What about 8D chess? I saw 5D chess but its not enought. I want something Beyound mortal man, cosmic horror that will tear down my mind and sanity while only looking at the board or attempting ot move the pawn.

Elroch

A single 3Dqueen can mate in the corner of a 3D board (supported by a 3-king). In multiple ways, in fact - there are 7 cubes (the analog of squares) where a 3Dqueen controls the corner cube and all adjacent cubes. Then there are multiple cubes for the attacking 3Dking to protect that 3Dqueen from.

Forcing it should be possible, a process of nudging the defending king nearer the corner by first getting it on a face, then an edge and finally the corner.

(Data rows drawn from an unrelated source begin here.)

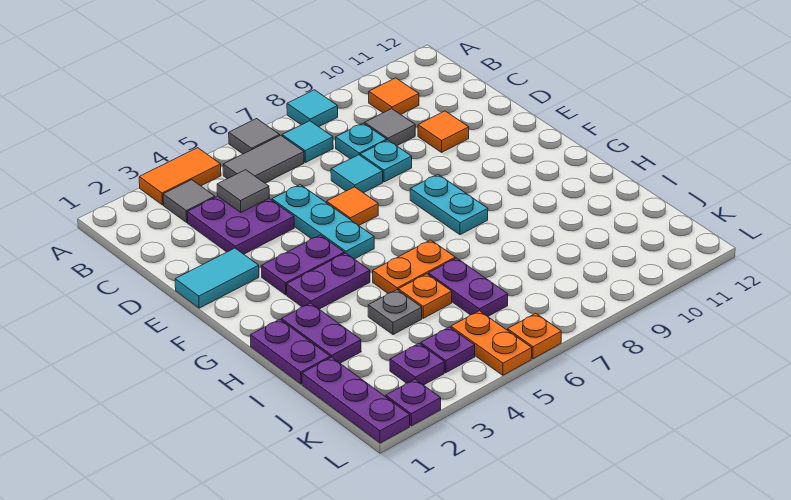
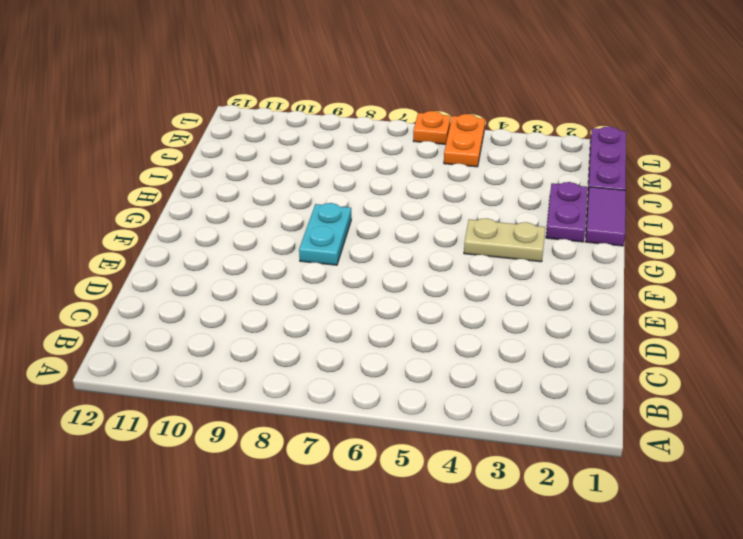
tan plate G3:G4 level 1 -> purple plate G3:G4 level 1
purple tile H1:I1 level 1 -> purple plate H1:I1 level 1
none -> orange tile A3:A4 level 1
none -> grey tile A6 level 1
none -> cyan tile A8 level 1
none -> grey tile B3 level 1

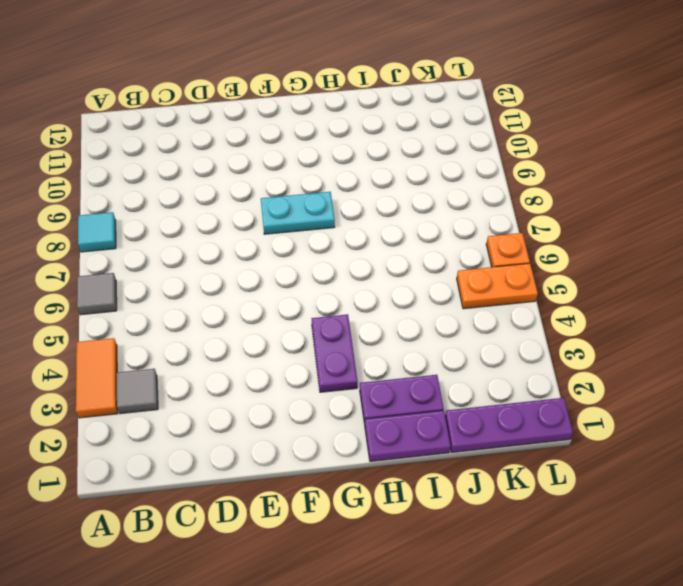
none -> grey tile B5:B6 level 1
none -> cyan tile B7 level 1
none -> orange tile B10 level 1
none -> purple plate C3:D4 level 1

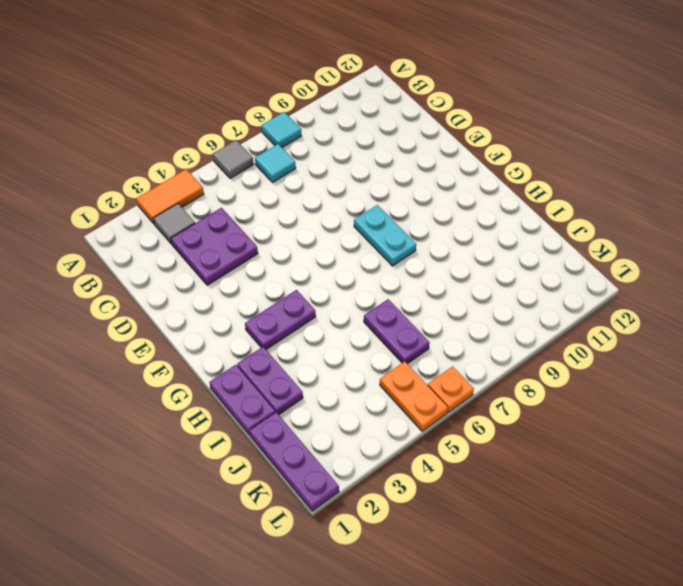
none -> grey tile B5:B6 level 1
none -> orange tile B10 level 1
none -> cyan plate C8 level 1
none -> grey tile C9 level 1

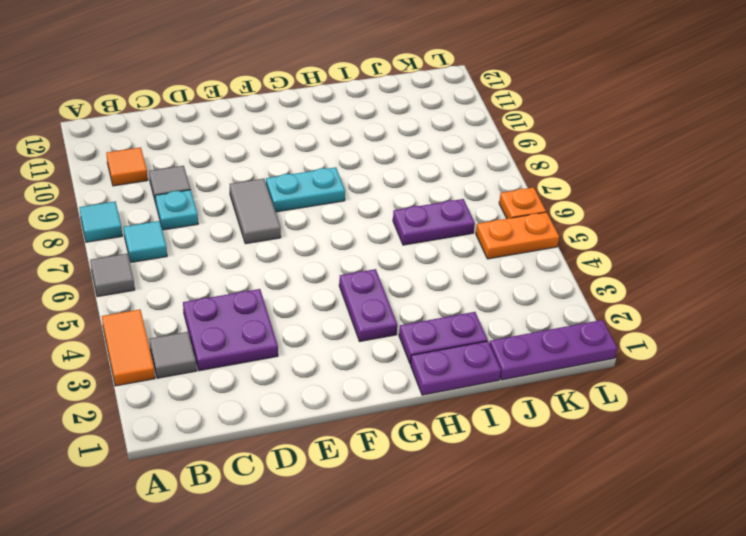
grey tile E7:E8 level 1 -> grey tile B5:B6 level 1
none -> cyan plate D5:F5 level 1
none -> cyan tile D7 level 1
none -> cyan plate D8 level 1
none -> orange tile D10 level 1

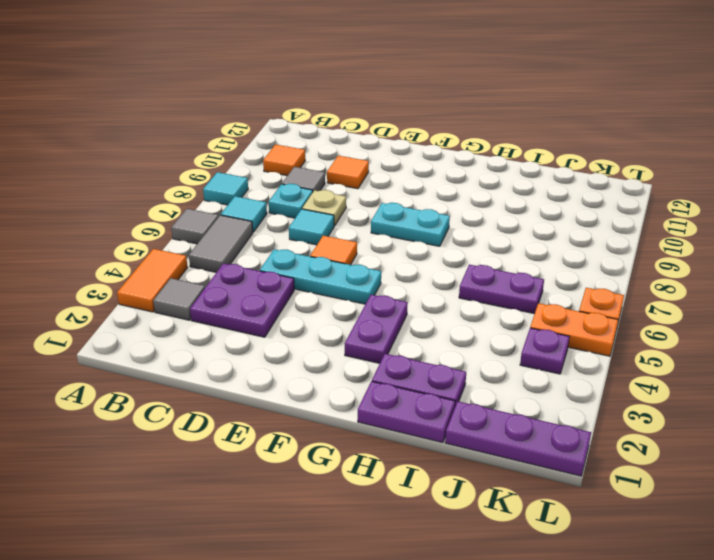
tan plate D8 level 1 -> cyan plate D8 level 1
none -> cyan tile E1:E2 level 1
none -> purple plate F3:F4 level 1
none -> orange plate H5:H6 level 1
none -> grey plate I4 level 1

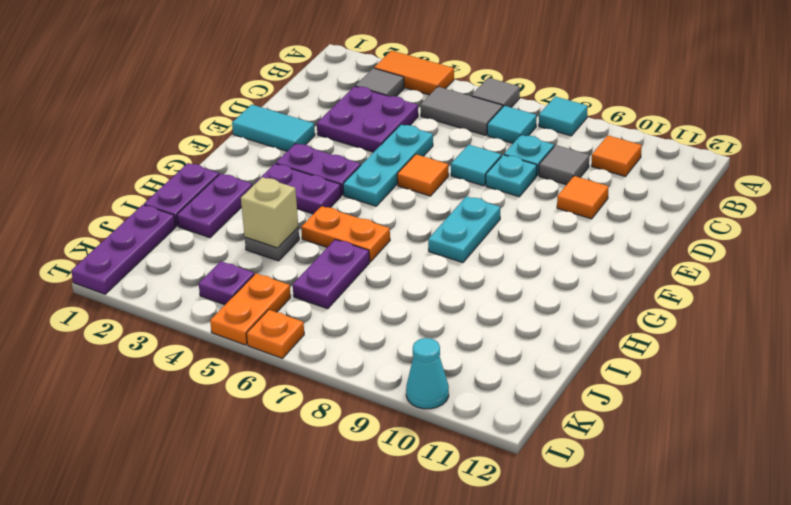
tan brick I4 level 2 -> none
cyan cone L10 level 1 -> none
none -> orange plate I5 level 1
none -> purple plate K3 level 1
none -> purple plate L2 level 1
none -> grey tile C4 level 2

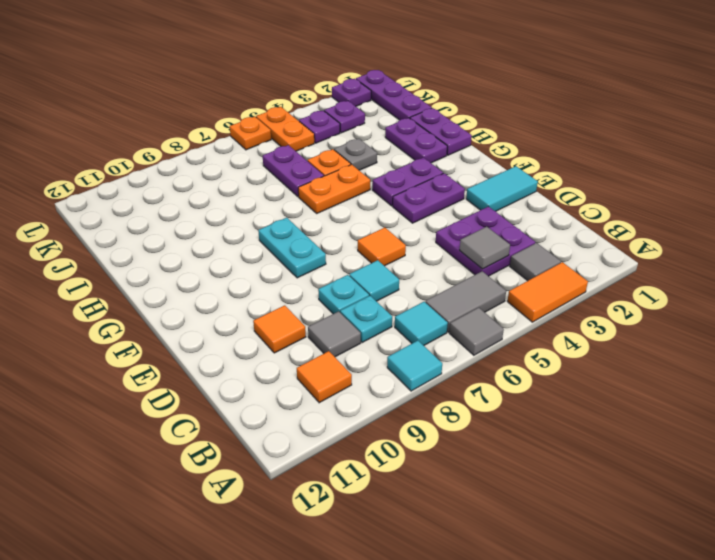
none -> cyan plate D5:F5 level 1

I conjecture that the generalisation of this procedure works to allow a NDQueen and NDKing to mate an NDKing on any NDrectangular board.

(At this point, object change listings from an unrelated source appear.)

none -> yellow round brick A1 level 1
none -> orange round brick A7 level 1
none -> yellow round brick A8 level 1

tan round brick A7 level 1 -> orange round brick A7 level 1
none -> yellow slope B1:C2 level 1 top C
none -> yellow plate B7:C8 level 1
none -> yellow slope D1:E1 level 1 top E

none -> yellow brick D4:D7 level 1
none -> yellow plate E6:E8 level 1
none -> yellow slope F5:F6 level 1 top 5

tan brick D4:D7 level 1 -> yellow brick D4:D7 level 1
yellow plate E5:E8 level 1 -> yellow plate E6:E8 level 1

(I am not 100% sure. While a queen chops the board in 2 in 2D, it does not do so in 3, so proximity has to be enough to avoid the defender getting through the holes. I am assuming an NDqueen can move any vector where the elements of the vector are k, -k or 0 for some natural number k. Eg in 3D it can move in 3^3-1 directions, which is 26 directions. In n-D it is 3^n-1 directions. [Check - in 2D it is 3^2-1 = 8 directions, which is right].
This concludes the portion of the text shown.